Axel Scheffler, illustrator of Pip and Posy and the Flip Flap books for Nosy Crow, has been expressing to me the depths of his anxiety about the possibility of the UK leaving the European Union, and pointing out that without the EU, he would never have been in the UK to collaborate with Julia Donaldson to create The Gruffalo and all the other books they’ve worked on. The Gruffalo we recognise on book covers and backpacks today is the joint creation of two imaginations: Julia described him in her brilliant text, but, in the hands of another illustrator, he could have looked very different. So, without Axel’s input, the Gruffalo that children throughout the UK, wider Europe and the rest of the world know and love would not exist.
We were very happy to offer Axel the opportunity to write this guest blog post:
I came to the UK in 1982 to do a BA course in illustration at Bath Academy of Art. I came because Britain was a member of the EU (or, as it was called then, the EEC) and as an EU citizen I had the right to chose where I wanted to live, study and work. Without this I simply would not have come to the UK, would never have met Kate Wilson or, later, Alison Green, and, so, crucially, would never have met Julia Donaldson. The Gruffalo, if it had happened at all, would have been an entirely different beast. No doubt Julia would have written the text, but, assuming that it was taken on by a publisher, it wouldn’t have been illustrated by me (of course, maybe another illustrator would have done a better job!). And without the success of The Gruffalo there might not have been all the other books Julia and I have worked on together, or all the books that Julia and I have worked on separately. The Gruffalo is a British-German creative collaboration. And it’s a British-German collaboration commercially too: it’s published by Macmillan, a British company which was bought in 1995 by the German company that still owns it. The animated films based on the books I have created with Julia Donaldson are even more of a European project: they were made by a British company working with a German animation studio and have wonderful scores by French composer René Aubry. And the films have led to merchandising – everything from soft toys and pyjamas to children’s suitcases and melamine plates.

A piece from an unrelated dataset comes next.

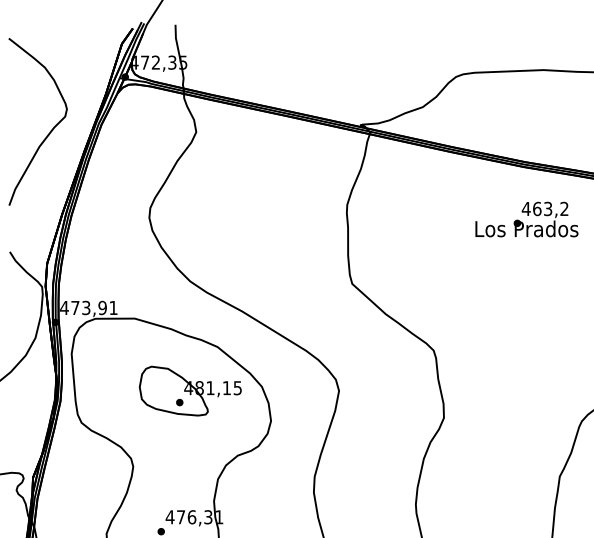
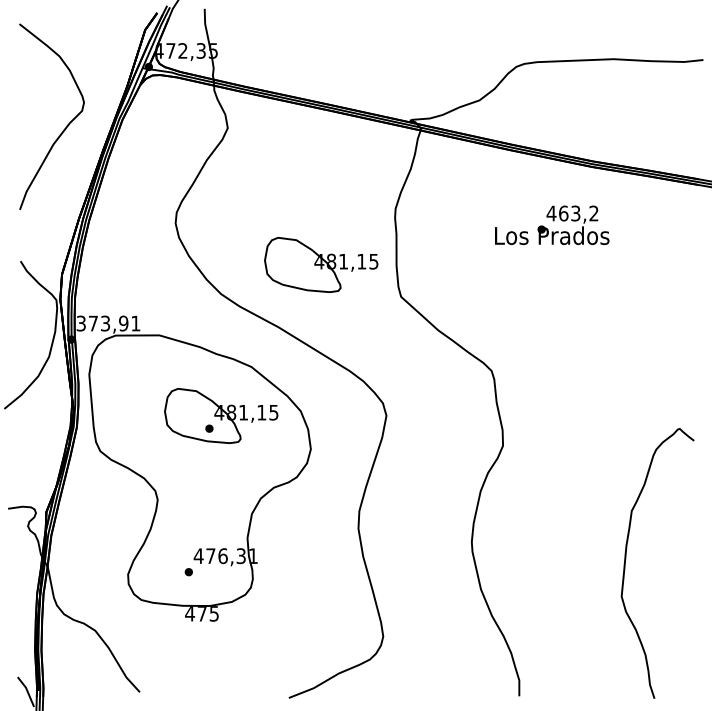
text: (527, 218) -> (552, 224), moved
part: (280, 254) -> (321, 264), added
text: (64, 307) -> (81, 323), 473,91 -> 373,91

So without British membership of the EU, millions of British children would have grown up without The Gruffalo, Room on the Broom’s witch, and Stickman – at least in their existing forms. The Gruffalo and all the other books I’ve illustrated would not have contributed to the British economy, creating jobs and revenue. Just unravelling the story of one “British product”, The Gruffalo, shows that Britain’s engagement with Europe is not simply a political issue, but an economic and cultural one.
And if anyone had asked me when I arrived in the UK in 1982 that, 34 years later, the UK would be debating whether to stay in the EU, I would have thought they were being ridiculous. Frankly, I can’t quite believe that this referendum is happening. But then, many dreadful things are happening throughout the world that I cannot quite believe.
As a German, with a deep-rooted sense of the consequences of a fractured Europe, I’m seriously concerned for the future of a united, peaceful Europe. I’m concerned for the future of the children who have grown up and are growing up with the books I illustrate. I am concerned for the future of my own child, born in the UK to a German father and a French mother. I am concerned for my own future in the UK: I have no wish to live outside the European Union.
I know that I am just an illustrator, but I felt that, given my experience of being a German who feels at home here in the UK, I have an obligation to speak out, and given the global popularity of the books I have illustrated while I have lived in this country, maybe someone will listen to me. An open, united and peaceful Europe enriches us all. We have so much to lose by taking wrong decisions.